Thanksgiving, celebrated these days in the United States, is often considered abroad as a turkey dinner feast. Americans travel thousands of miles – so that several generations of a family can gather around one table. Gratitude is expressed for the harvest, which in the modern world can mean economic welfare, health, fruitful relations with family and friends, and all the benefits of the year’s toil. The history behind the origins of Thanksgiving is instructive for modern times in several respects.
The first Europeans to set foot in the Americas experienced many hardships. Nearly half of them starved to death as agriculture failed in their new lands. Those who survived considered returning back to their homeland. Fortunately, the native Wampanoag tribe taught the Europeans to work the land using the ‘three sisters’ method, i.e. to grow the tall corn maize, alongside beans and squash on the rocky soil. The very next year, a plentiful harvest was reaped. To show gratitude for this saving grace, the first Thanksgiving dinner was held in 1621 when both the European pilgrims and the Native Americans came together to mark the harvest as a life-preserving celebration.
The tradition gradually spread, with rituals specific to different states and communities, and in 1863, President Abraham Lincoln declared Thanksgiving a national holiday. Since then, Americans have been expressing gratitude for life’s necessities, loved ones, and the community on Thursday during the 4th week of November.
In the early years, the newcomers worked the land communally and experienced all the challenges of collective ownership. From the year 1623 onward, however, all were allotted plots of land, and private farming began. This was the second turning point after landing on the new continent. Knowing that everyone would eat what they grew, people began to work harder, they did not hide behind the backs of others, and productivity increased in manifold ways. The result was a multiplication of yields.
Today, this celebration has spread far beyond America. Despite the fact that agriculture is no longer the sole protector of modern human life, the traditions of the festival have survived.
The harvest we celebrate today is not only nutritional sustenance, – but also new structures and vistas, vast sectors of technologies, such as electricity, transportation, and communication, institutions, such as commerce, industry, and academics as well as a wide range of services that make our lives not just bearable, but comfortable, meaningful and lasting. Harvest includes all kinds of income, dividends, and profits.

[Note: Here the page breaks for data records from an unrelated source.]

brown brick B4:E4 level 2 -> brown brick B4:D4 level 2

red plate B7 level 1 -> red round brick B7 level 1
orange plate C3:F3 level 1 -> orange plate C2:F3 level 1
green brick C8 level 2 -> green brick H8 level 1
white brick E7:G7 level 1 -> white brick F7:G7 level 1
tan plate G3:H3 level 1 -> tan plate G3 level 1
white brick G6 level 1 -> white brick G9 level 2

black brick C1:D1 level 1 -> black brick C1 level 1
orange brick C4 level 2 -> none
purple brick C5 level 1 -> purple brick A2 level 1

Just as nature itself gives us the principle of fertility, productiveness, and reproduction – to sustain life and continue human lineage, so does profit ensure the continuity of a certain activity, product or a service provided by an entrepreneur. Profit paves the way for capital investment, connects producers, consumers, investors, and ensures the efficient allocation of resources in a society.

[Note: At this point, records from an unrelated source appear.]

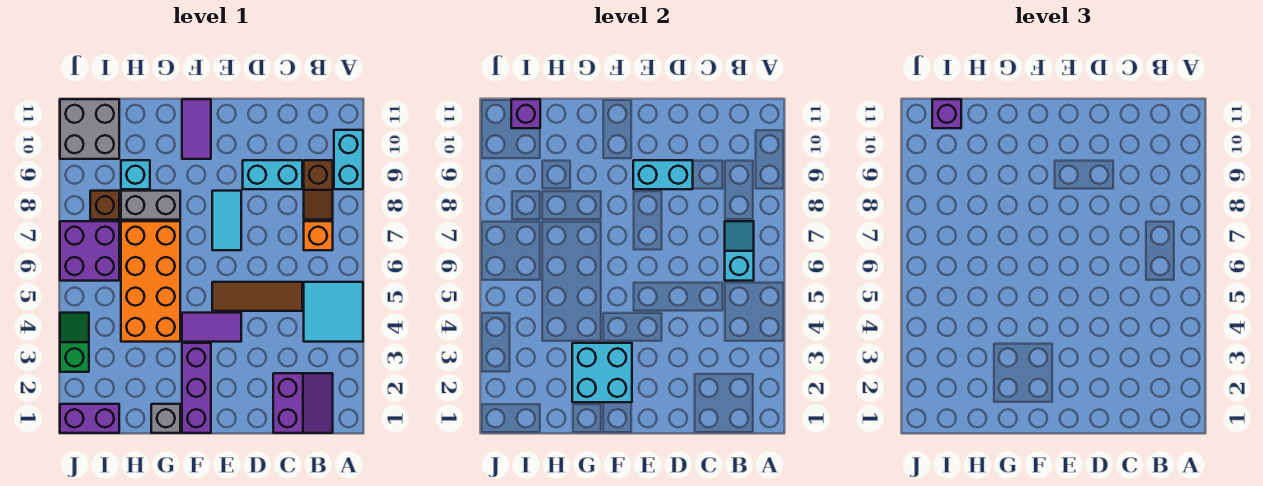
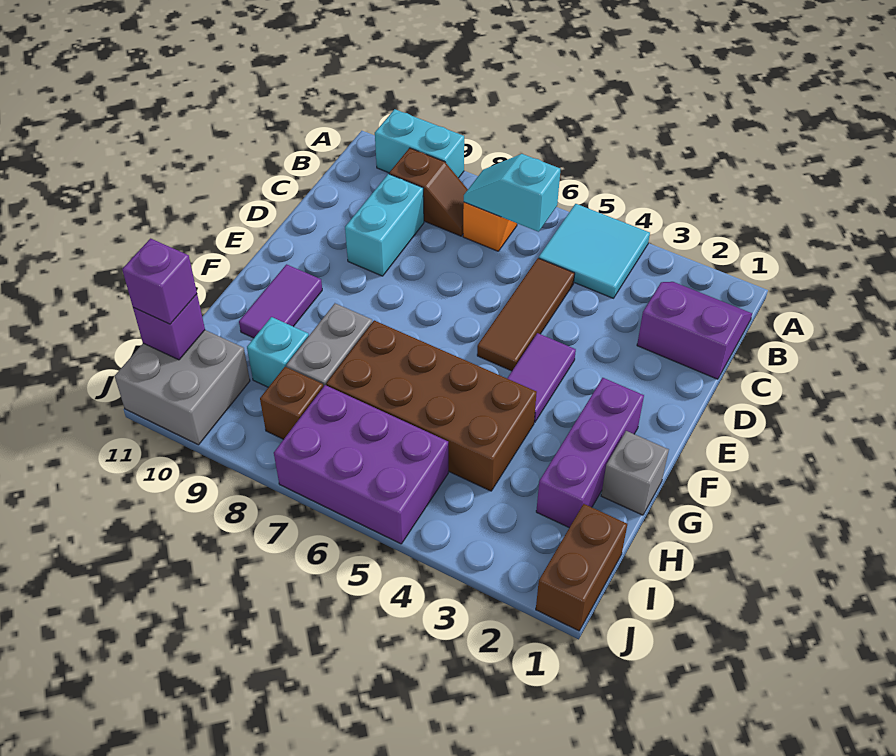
cyan brick D9:E9 level 2 -> none
cyan tile E7:E8 level 1 -> none
purple brick F1:F3 level 1 -> purple brick F2:H2 level 1
cyan brick F2:G3 level 2 -> none
purple tile F10:F11 level 1 -> purple tile F10:G10 level 1
orange brick G4:H7 level 1 -> brown brick G4:H7 level 1
purple brick I1:J1 level 1 -> brown brick I1:J1 level 1
purple brick I6:J7 level 1 -> purple brick I5:J7 level 1
green slope J3:J4 level 1 top 3 -> none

What we produce and want to reap as a harvest in the end, must be bought and paid for by someone. In the same way, what we give to have goods, such as mattresses, bicycles and breakfast rolls made by others, confirms our need and provides harvest for the others. What is income to one is an expense to another. What is an expense to one is an income to another.
We want our income to be as high as possible and our expenses to be as low as possible – it is written into human nature. It is on this paradox, unfortunately, that many people are tempted to slip, being thankful for their own harvest while resenting that of others. Taking a broader view, we discover a firm, if at first sight paradoxical, law: if we want to be generously rewarded, so does the seller of buns, mattresses and computers. So does a news platform that offers readers a subscription.

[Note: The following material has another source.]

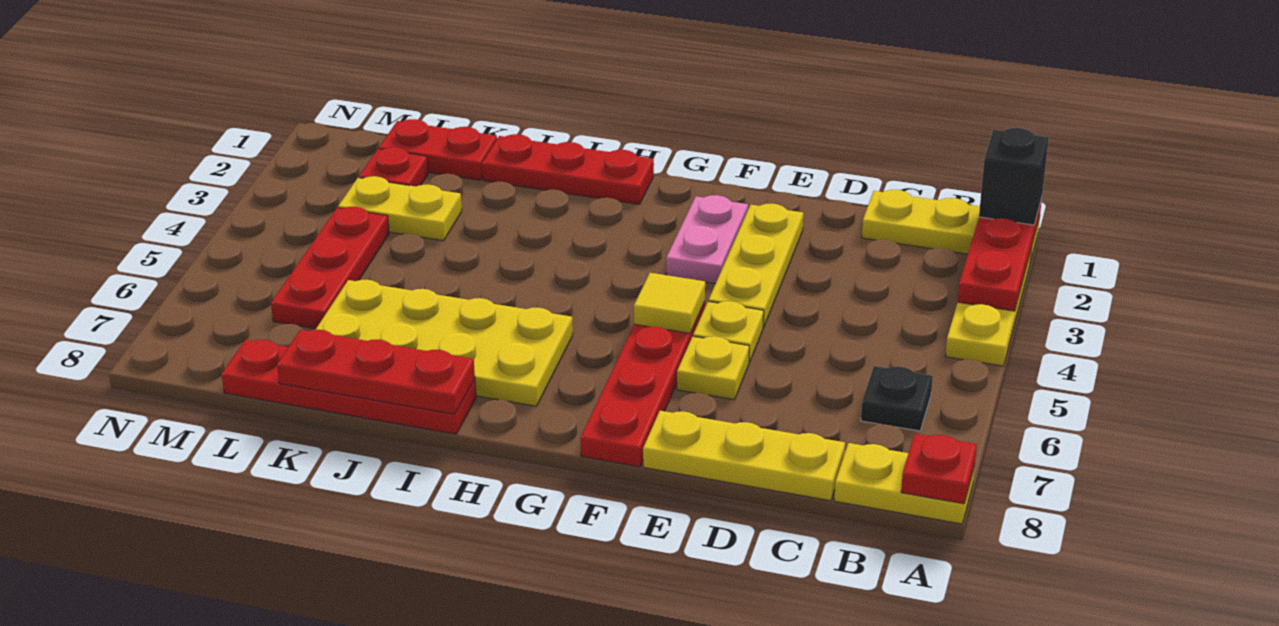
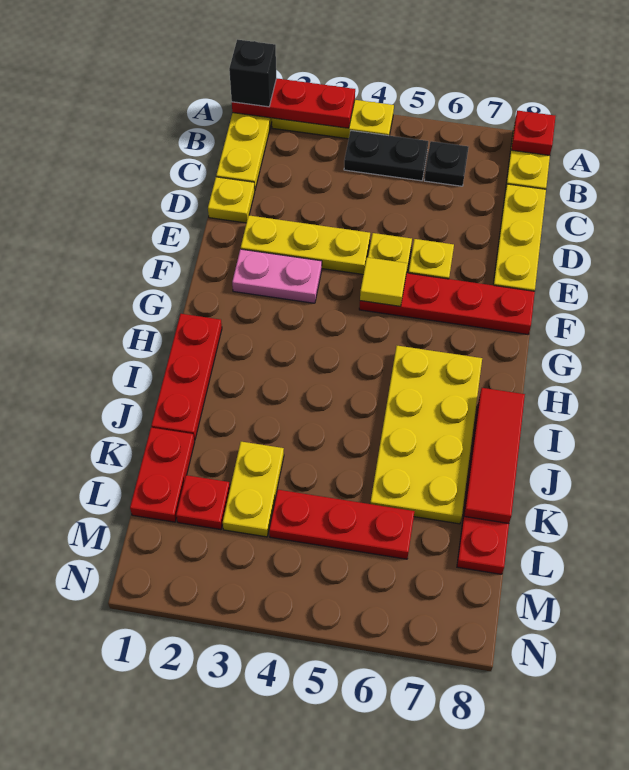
none -> black plate B4:B5 level 1
none -> yellow plate D1 level 1
red plate I8:K8 level 2 -> red tile I8:K8 level 2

And the market trader and the private medical institution for whom profit means being able to continue its activities next year. And for all of us, it means that next year, we will still find the person bringing our favorite tomatoes from afar, our private doctor, the designer of our clothes, and the grandmother with the strawberries (which many people think are insanely expensive, even though the same people applauded and cheered the increase in the minimum wage).
Just as harvest meant life for those who landed in America, so in our time, everyone’s income means life support and continuity of activity. Every consumer needs this as much as a product or service provider. Learning to live without getting angry with all those who serve us every day – isn’t that the perfect gift for a harvest festival?
The same ‘three sisters’ approach to farming teaches us to get along despite our differences, if not because of them. The three crops cultivated by the Native Americans – maize, beans and squash – produced bountiful harvests precisely because they were grown together. Sound strange? – The corn stalks were the perfect support to lift the beans into the sky. The foliage of the pumpkin covered the stony ground, kept the moisture in, maintained a microclimate favorable to all plants, and protected against weeds. And the beans’ ability to store nitrogen and increase the fertility of the land also served all the ‘three sisters’. There are lessons here for humans.
Americans’ belief in giving thanks for a good harvest promotes the mindset to seek a good harvest the following year. So we, too, who grow different crops on our private plots and serve each other with our harvest, can celebrate not only the harvest but also social harmony.